In the Dog Days of August and September the mood was buoyant. In part it was the sheer bloody relief that the season had promise. Confidence was growing, everyone was supping their fancy-Dan European lagers, wearing their shirtsleeves and going on about the strength of the squad. By November, the lager’s been replaced by doughty pints of The Parson’s Left Bollock and the mood has turned more sombre. A few injuries and suddenly the squads not good enough and we’re a bit stretched.
It was all feeling a bit ‘Brian Talbot’ as I trudged in sodden silence up the Grenoble Road on Saturday. We were on a (one game) losing streak, the pressure was on to get back to winning ways, we faced a gnarled northern opponent, key players were out and the weather was bad. Without strengthening, if you’re to believe the media, it seemed that relegation is almost inevitable. No doubt about it, this is us after all.

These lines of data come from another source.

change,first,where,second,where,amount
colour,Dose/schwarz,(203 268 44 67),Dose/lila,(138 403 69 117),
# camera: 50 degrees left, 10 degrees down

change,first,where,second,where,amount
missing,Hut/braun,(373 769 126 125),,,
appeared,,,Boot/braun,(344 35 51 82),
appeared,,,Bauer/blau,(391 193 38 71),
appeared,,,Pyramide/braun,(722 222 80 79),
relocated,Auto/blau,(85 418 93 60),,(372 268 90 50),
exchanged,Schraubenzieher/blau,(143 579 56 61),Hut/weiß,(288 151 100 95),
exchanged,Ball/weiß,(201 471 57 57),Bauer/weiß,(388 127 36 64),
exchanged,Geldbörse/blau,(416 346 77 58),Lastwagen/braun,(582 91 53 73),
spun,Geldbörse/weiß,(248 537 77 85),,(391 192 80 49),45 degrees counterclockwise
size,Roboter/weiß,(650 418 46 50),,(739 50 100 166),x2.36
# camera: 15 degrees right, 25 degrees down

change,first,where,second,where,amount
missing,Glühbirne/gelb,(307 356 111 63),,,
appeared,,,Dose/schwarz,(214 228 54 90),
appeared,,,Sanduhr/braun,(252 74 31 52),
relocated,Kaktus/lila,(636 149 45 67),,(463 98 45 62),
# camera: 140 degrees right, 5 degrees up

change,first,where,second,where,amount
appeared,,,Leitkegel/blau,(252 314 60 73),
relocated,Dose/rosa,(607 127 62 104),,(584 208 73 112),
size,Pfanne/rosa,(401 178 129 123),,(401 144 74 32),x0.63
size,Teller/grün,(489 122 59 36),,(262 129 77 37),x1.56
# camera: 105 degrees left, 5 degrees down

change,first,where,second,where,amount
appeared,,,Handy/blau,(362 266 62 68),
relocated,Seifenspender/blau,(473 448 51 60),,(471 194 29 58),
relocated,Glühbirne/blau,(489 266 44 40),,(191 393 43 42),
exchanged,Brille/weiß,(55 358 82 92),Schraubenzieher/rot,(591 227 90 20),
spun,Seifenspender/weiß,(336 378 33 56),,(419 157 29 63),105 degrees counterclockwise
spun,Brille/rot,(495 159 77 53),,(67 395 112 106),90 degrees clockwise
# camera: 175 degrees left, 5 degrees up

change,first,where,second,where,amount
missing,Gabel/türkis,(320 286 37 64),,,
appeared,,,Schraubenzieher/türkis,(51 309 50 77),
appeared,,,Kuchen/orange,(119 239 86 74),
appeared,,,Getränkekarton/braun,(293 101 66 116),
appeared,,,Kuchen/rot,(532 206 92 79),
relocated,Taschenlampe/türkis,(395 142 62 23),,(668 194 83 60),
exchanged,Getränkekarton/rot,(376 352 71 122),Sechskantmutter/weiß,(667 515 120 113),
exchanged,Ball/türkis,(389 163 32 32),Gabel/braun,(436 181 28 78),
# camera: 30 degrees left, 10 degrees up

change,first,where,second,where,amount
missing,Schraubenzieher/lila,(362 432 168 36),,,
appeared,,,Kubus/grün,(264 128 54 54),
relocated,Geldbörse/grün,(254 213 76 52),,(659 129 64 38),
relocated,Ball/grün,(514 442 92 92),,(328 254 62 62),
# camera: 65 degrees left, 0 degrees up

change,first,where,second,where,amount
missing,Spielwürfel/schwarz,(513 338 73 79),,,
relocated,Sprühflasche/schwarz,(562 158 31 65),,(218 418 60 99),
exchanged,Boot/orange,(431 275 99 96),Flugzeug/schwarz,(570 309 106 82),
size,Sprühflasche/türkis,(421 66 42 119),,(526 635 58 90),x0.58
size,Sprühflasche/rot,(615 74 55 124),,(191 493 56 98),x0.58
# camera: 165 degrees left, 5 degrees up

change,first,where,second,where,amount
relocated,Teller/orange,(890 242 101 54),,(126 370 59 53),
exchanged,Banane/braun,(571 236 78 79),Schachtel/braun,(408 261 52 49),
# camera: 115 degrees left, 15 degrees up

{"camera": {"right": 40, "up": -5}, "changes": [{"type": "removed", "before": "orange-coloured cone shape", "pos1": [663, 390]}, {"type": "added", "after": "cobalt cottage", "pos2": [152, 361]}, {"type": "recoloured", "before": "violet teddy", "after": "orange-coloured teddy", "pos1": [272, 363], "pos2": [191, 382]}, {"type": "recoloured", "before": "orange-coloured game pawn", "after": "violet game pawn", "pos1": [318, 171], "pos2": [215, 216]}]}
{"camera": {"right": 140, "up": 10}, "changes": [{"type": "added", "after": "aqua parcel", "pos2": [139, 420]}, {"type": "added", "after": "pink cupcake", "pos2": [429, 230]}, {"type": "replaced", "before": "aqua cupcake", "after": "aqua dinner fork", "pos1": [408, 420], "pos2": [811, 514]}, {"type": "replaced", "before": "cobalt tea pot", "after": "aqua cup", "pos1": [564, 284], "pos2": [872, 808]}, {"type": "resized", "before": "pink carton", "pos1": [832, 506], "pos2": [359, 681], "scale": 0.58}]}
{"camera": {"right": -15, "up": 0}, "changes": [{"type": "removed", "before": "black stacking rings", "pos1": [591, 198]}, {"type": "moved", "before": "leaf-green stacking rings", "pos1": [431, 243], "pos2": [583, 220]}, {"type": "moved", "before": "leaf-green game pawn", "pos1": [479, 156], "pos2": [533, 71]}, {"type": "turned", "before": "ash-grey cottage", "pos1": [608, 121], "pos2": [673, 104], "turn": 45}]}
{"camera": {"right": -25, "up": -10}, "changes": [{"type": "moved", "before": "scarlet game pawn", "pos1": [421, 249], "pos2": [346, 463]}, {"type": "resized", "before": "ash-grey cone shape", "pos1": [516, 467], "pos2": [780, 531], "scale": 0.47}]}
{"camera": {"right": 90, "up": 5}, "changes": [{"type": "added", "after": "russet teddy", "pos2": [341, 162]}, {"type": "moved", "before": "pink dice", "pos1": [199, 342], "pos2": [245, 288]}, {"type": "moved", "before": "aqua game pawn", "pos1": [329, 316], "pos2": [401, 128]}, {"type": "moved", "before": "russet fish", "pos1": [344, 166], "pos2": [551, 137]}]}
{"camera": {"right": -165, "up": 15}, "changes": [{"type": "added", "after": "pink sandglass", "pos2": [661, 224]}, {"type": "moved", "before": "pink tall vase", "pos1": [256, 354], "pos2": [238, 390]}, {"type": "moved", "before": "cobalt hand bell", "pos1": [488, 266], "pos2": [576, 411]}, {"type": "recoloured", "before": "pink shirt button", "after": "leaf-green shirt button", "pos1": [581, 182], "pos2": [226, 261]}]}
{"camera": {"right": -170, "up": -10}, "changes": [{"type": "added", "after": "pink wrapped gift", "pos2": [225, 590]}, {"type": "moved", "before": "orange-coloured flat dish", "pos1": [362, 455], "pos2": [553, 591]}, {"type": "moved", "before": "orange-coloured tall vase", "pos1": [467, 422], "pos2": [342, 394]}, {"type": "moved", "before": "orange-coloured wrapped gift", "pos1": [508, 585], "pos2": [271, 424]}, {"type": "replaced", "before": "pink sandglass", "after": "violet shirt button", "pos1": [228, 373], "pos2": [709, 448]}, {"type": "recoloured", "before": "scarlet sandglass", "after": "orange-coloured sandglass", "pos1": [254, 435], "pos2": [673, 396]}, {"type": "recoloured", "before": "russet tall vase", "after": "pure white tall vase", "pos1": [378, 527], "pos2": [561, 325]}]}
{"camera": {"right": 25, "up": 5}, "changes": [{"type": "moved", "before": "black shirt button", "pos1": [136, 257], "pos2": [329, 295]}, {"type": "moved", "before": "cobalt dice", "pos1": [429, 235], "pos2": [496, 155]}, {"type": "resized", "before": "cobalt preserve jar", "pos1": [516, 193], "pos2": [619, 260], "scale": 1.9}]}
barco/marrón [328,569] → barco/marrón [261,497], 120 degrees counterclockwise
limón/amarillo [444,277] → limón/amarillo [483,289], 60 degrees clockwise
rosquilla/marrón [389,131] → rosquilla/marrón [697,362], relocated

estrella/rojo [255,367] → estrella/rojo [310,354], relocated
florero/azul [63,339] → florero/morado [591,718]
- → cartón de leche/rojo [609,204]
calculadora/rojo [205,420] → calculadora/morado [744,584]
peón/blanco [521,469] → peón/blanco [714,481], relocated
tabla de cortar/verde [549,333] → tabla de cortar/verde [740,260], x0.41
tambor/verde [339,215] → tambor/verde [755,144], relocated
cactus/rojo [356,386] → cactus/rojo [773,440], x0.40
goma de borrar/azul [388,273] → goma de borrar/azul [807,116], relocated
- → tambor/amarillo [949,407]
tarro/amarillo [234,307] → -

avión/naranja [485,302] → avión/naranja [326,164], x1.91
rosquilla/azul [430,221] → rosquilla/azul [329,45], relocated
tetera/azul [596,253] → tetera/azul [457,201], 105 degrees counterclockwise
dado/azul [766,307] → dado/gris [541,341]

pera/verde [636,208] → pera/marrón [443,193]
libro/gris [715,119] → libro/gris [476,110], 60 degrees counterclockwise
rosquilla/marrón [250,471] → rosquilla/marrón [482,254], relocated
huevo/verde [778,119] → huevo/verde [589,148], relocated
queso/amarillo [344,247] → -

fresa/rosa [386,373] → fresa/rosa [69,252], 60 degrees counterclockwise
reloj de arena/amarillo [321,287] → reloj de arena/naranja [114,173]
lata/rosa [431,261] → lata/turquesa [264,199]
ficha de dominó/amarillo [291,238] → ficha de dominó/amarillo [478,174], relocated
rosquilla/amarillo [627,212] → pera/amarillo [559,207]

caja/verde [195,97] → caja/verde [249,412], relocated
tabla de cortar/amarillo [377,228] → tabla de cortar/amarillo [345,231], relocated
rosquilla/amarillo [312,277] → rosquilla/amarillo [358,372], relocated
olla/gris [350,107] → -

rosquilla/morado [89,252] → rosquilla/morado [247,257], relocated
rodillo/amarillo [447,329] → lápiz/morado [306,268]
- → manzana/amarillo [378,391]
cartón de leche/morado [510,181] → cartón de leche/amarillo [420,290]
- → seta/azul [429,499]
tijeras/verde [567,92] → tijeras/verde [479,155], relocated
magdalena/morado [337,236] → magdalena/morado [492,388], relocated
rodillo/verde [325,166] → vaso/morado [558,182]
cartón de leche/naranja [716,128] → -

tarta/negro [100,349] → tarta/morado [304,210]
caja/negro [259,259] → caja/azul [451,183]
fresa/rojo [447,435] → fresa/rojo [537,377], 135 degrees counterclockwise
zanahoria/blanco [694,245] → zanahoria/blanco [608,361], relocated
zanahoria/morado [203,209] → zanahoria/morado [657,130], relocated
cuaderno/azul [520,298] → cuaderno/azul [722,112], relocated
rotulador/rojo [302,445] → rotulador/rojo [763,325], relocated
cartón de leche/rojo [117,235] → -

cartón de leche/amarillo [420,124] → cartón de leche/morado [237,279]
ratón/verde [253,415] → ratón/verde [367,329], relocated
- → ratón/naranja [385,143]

OK, yesterday’s win over Barrow lacked the fluidity and not a little of the sunshine of early season, but the squad proved more than capable of handling this kind of fixture. It was a 1-0 mauling, we tired and sat back in the latter stages, but that was down to the introduction by them of Paul Rutherford on the right and Jamie Cook’s inability in shutting him down. Rutherford helped push us back, but all-in-all, Barrow barely had a chance all game.
At right-back, Kevin Sandwich came in for ‘wee’ Stevie Kinniburgh. Wee Stevie is generally preferred to The Sandwich both in the stands and the dugout, but there’s not a lot between them.
The loss of an influence like Mark Creighton should hurt, but there was little to worry about. I particularly enjoyed ‘wee’ Ross Perry’s debut. There’ll be no nifty step-overs on the six-yard line from this man, if he goes for a clearance, he’s going to try and hit the moon with it. That’s my kind of defending.
Greedy Matt Green has been the difference between simply being top and being top and five points clear. His pace and ball carrying has given us another dimension in attack, one that nobody has lived with so far this season. Damien Batt is on pace and ball-carrying detail and both Constable and Midson stepped up their game yesterday. Whilst we were nowhere near as glossy as we’ve been with Greedy in the side, we missed him less than I’d anticipated.
What have Steve Wood, Wayne Biggins, Simon Marsh, Mark Jones and Brian McDermott all got in common? They were all players who played in our most successful seasons. When history re-writes these successes fringe players get wiped out. We will remember the first eleven, not the likes of Sandwich and wee Ross, but now we’re in the sludgey stage of the season their contribution will set us up for success or failure in April.